The Ugandan government, in spite of its early and swift action to address the HIV epidemic, has been accused of placing too high an emphasis on purchasing weapons instead of AIDS drugs. In May 2004, foreign donors including the European Union threatened to stop all foreign aid to the Ugandan government unless it channelled resources away from defence spending which has grown by 48% over the past two years. Christian Aid has recently noted a dangerous drift towards channelling money intended for HIV/AIDS spending in Uganda towards the 'war on terror' - essentially, military budgets.

What can we learn that will help elsewhere?

Gradually, more and more countries around the world are starting to realise that they must take decisive action if they are to avert a major AIDS crisis. More money is gradually being channelled to these countries, and, as they try to look for solutions, Uganda is coming under the spotlight. Given the decline that has been seen in its prevalence rate, it is increasingly being held up as an example of good planning and action.

Uganda receives significant amounts of funding from America, and US$1billion of the US$15billion PEPFAR money is being channelled through pro-abstinence and even anti-condom organisations which are faith-based, and which would like sexual abstinence to be a central pillar of the fight against HIV. This money is making a difference - teachers report being instructed by US contractors not to discuss condoms in schools because the new policy is "abstinence only"28. This is a dangerous change, and one which could easily reverse the good done in previous years.

Pro-abstinence-only organisations are increasingly using Uganda as an example to indicate the success of their methods - this is inappropriate, since the multiplicity of prevention methods used in Uganda mean that it's fall in HIV prevalence was certainly not due to abstinence-only HIV prevention methods. Indeed, abstinence-only HIV prevention methods were not then seen in Uganda, and the open and frank discussion of the sexual means of HIV transmission that took place is something that is certainly not a feature of the pro-abstinence-only agenda. Uganda's success was based not only on encouraging abstinence until marriage but also on encouraging fidelity thereafter and condom use. It involved pragmatic discussion of risky sexual behaviours, strong governmental leadership, and condom distribution.

Randall Tobias, the man leading America's AIDS-money distribution, accepts that the ABC approach in Uganda involved more than only abstinence, but a large cut of the money is still being channelled through Christian organisations. The plans drawn up by these faith-based groups tend to be ideological rather than evidence-based and can neglect the other important aspects of HIV prevention. Promoting sexual abstinence until marriage without looking at these other issues is a recipe for failure, and Uganda's example cannot be allowed to be mis-used in this way.

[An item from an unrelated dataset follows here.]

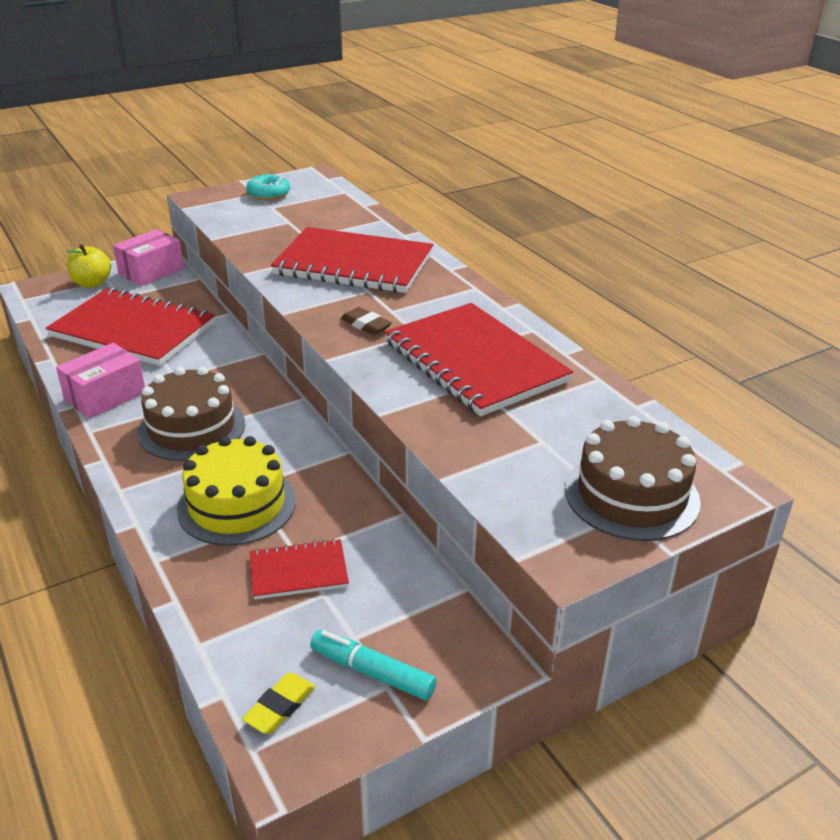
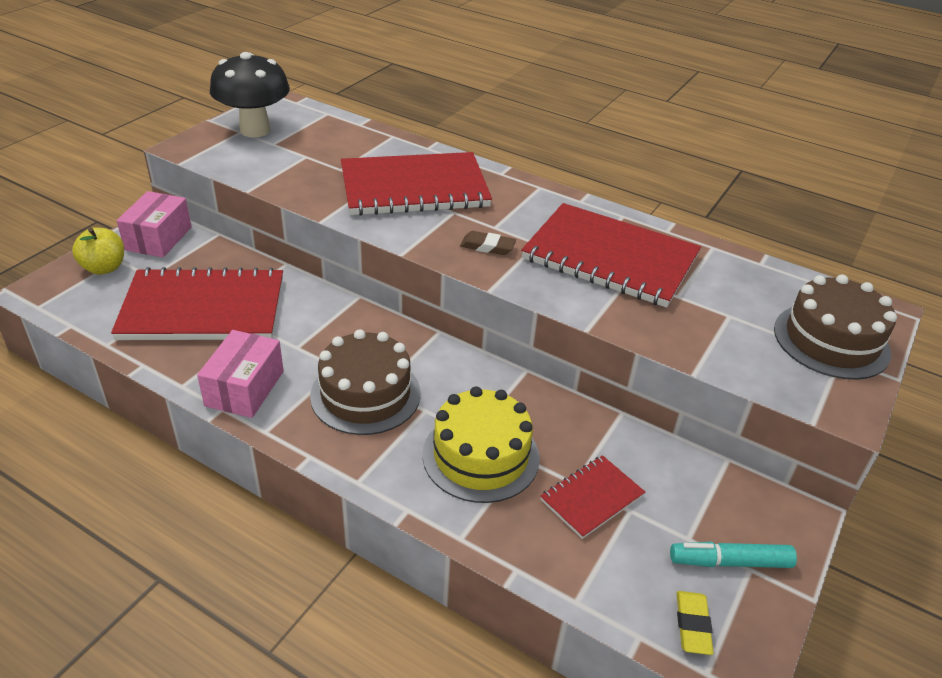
camera: 30 degrees left, 5 degrees up
(268, 194) = (255, 130): turquoise donut -> black mushroom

There are now so many people with HIV/AIDS in Uganda, and Africa as a whole, that their votes are increasingly being seen as powerful enough to swing elections. Politicians will have to be able to show that they have a definite plan for addressing the epidemic and to offer them something more than empty promises about medication that never arrives.

Unfortunately, there is no easy answer to a high HIV prevalence rate in a country. Uganda may have decreased its HIV prevalence but there have been many deaths in the country, and will yet be many more. There is no simple way to reducing a country's HIV prevalence rate - a number of different interventions are required. Foremost among them are a balanced ABC approach, committed political leadership, a willingness to discuss openly the ways in which HIV transmission can be prevented, and a vigorous response from communities across the country.